Dressed and Blessed
Regarding “Modesty Rocks!” (Oct. 3-9): I'm really pleased to see so many teen-agers and parents concerned about the appropriateness of the fashionable clothing of our day. I also think Theresa Kuhar is wise in asking her kids if the clothing they want would be appropriate for Mass before they consider buying it. However, regarding this standard, I have had a growing concern about the kind of apparel I have seen worn at church lately. I would like to remind everyone that a modest outfit by no means makes it appropriate for Mass. I don't see anything wrong with my baggy tie-dye shirts and sweats, but I certainly would be embarrassed to be seen wearing them at Mass.
I think we would do well to keep in mind that one way to help keep the Mass holy in the eyes of the young is to maintain a higher-than-daily standard of appearance as well as attitude when it comes to being in the presence of God and receiving holy Communion under his roof.
I'm writing to support the letter from Mr. John Peacock of Fremont, Calif., titled “The Silence of the Singers” (Oct. 24-30). I spent 11 years in music ministry in the letter-writer's hometown, during which I waged a constant assault on mediocrity, with mixed results.
I agree with Mr. Peacock that liturgical-music publishers, including Oregon Catholic Press, are part of the problem. Their neutering of well-known lyrics (not only of traditional hymns but also of contemporary favorites) is an affront to our worship. However, they've established something of a stranglehold on our hymnals because they're successfully targeting a market with low standards and low commitment — the performers (both within the choir loft and out of it) and also church administrators who expend resources sparingly and haphazardly.
In the Protestant churches I grew up in, the entire congregation sang hymns in four-part harmony. This was possible because all four voice parts were printed in the hymnal, and the congregants could either read the music or follow the strong singers among their neighbors. While I was in graduate school, I visited a Mennonite church where the same practice was followed, to great effect. (In Catholic churches today, however, it's rare to find even a choir that can sing four independent parts.)
On an eternal scale, of course, all our efforts are mediocre. But deliberate mediocrity — repeatedly giving less than our best effort — is maddening, especially in an area that so centrally affects our quality of worship.
JOHN M. BLISS
Let States Have Final Say
I greatly appreciated the tone and analysis in your editorial titled “Judge Casey: Pro-Life, Pro-Law?” (Sept. 5-11). In addition to the evil of abortion itself, there are a number of reasons why Roe v. Wade is wrong. One of them is that judicial review is itself not enshrined in the Constitution. Another is that the 10th Amendment assigns matters of morality to the jurisdiction of state governments, an idea that corresponds to the Catholic teaching of subsidiarity: Keep the power distributed as widely as possible so that no one corrupt human being can wield absolute authority.

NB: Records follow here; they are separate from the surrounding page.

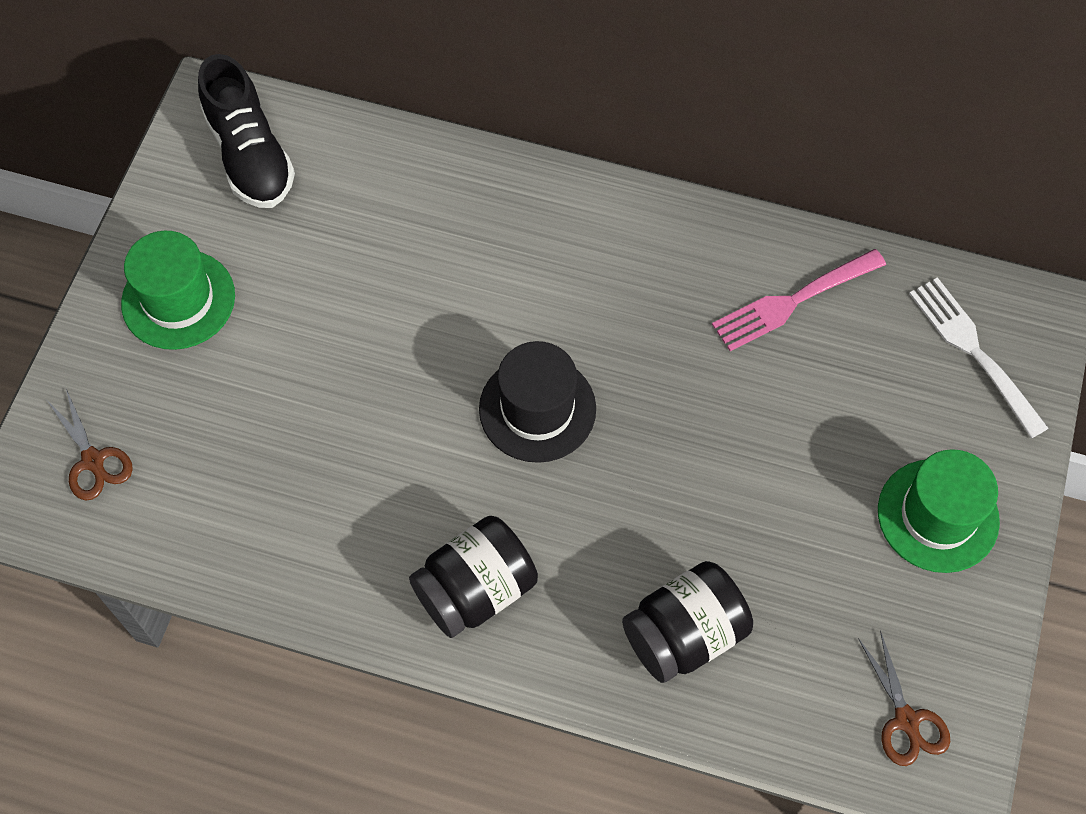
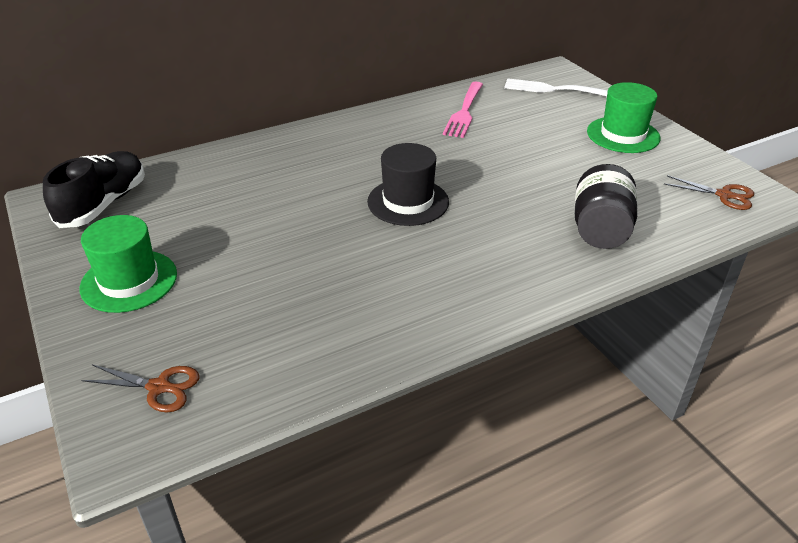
camera: 45 degrees left, 25 degrees down
(250, 155) = (104, 204): black shoe -> black shoe turned 90 degrees counterclockwise
(476, 590) = (483, 281): black jar -> none

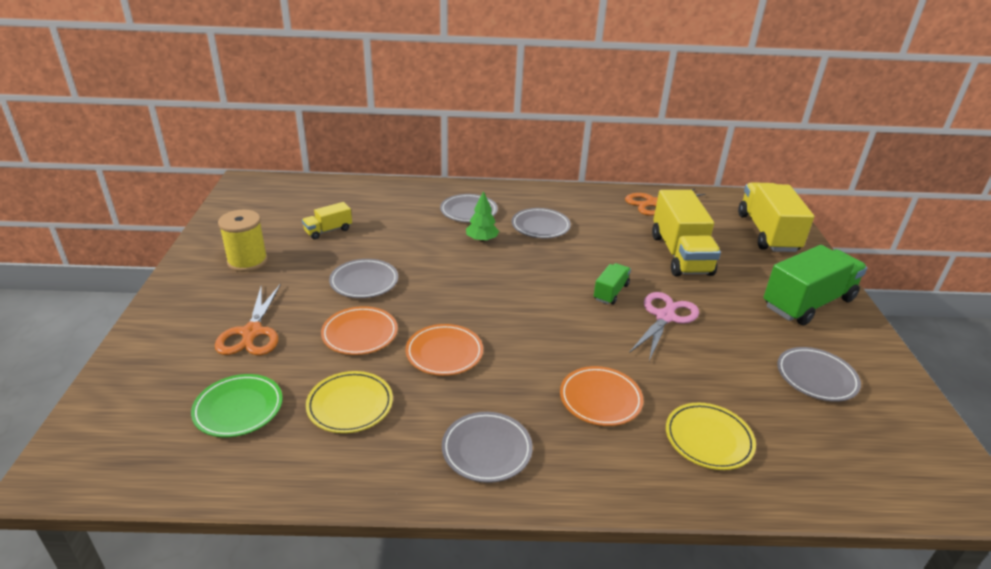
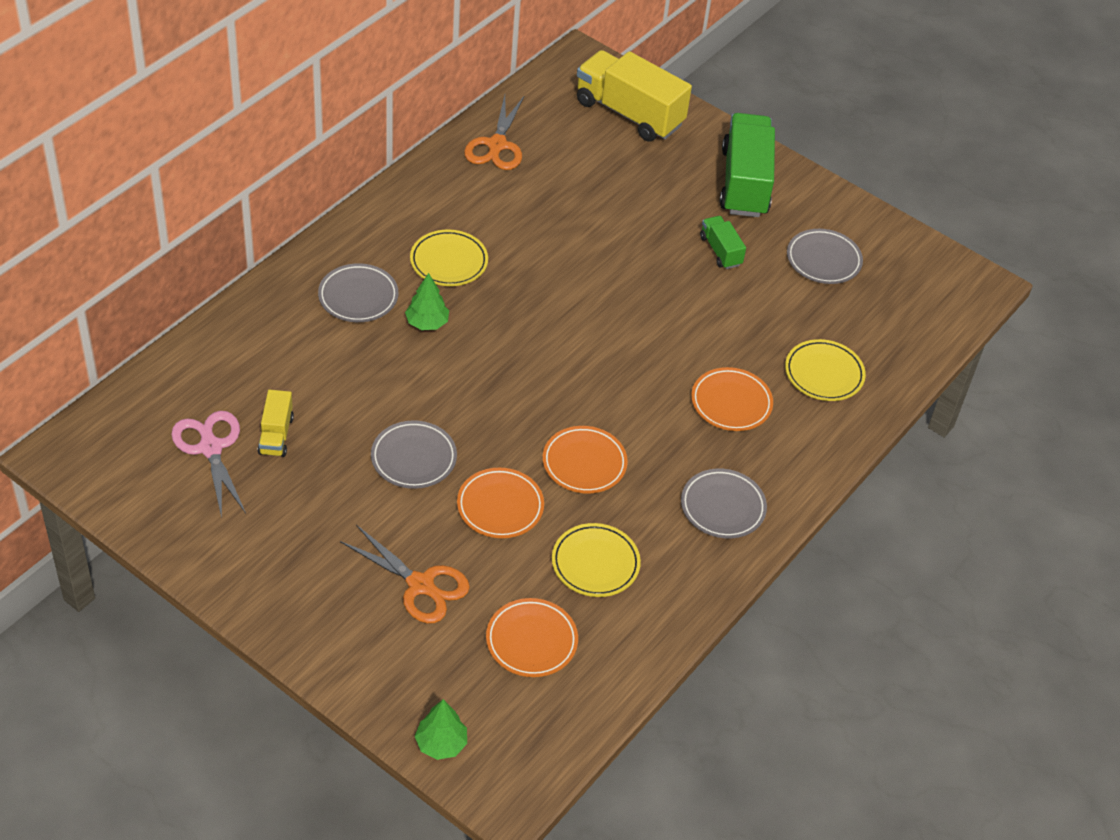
camera: 55 degrees left, 15 degrees up
(96, 410) = (441, 743): none -> green tree
(238, 409) = (531, 641): green plate -> orange plate
(247, 261) = (275, 533): yellow spool -> none
(540, 226) = (449, 262): grey plate -> yellow plate
(610, 292) = (607, 293): green truck -> green truck (720, 251)
(665, 317) = (675, 286): pink scissors -> pink scissors (211, 448)
(680, 254) = (600, 201): yellow truck -> none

I have great personal qualms as to whether the federal partial-birth abortion ban would help or hurt the pro-life cause. It would certainly hurt the cause of subsidiarity, as it yet again increases the power of the federal government beyond constitutional limits. Our political goal at the federal level must be nothing more nor less than to overturn Roe and set back the tide of judicial activism. Otherwise, abortion should be a state-by-state issue.
Your editorial notes that “Catholics might be tempted to fight ‘bad guy’ tyrannical judges with ‘good guy’ tyrannical judges who ignore the law and do what they please.” The same principle applies to fighting “bad guy” congressmen who try to expand the federal government beyond constitutional limits with “good guys” who do the same thing.
I pray every day for the day when every form of abortion is illegal in the United States of America, but I also pray that is achieved through proper legislation at the state level.
JOHN C. HATHAWAY
I read with interest “Self-Expression Through Mutilation” (Sept. 5-11).
There is one type of body modification (mutilation, really) that is approved by overwhelming majorities in this country and in Western Europe, is spreading around the globe and is endorsed wholeheartedly by the medical establishment: tubal ligations and vasectomies. One could go even further and point to hormonal contraceptives — they chemically modify the body.
It would seem the evil tentacles of contraceptives have a far-flung reach.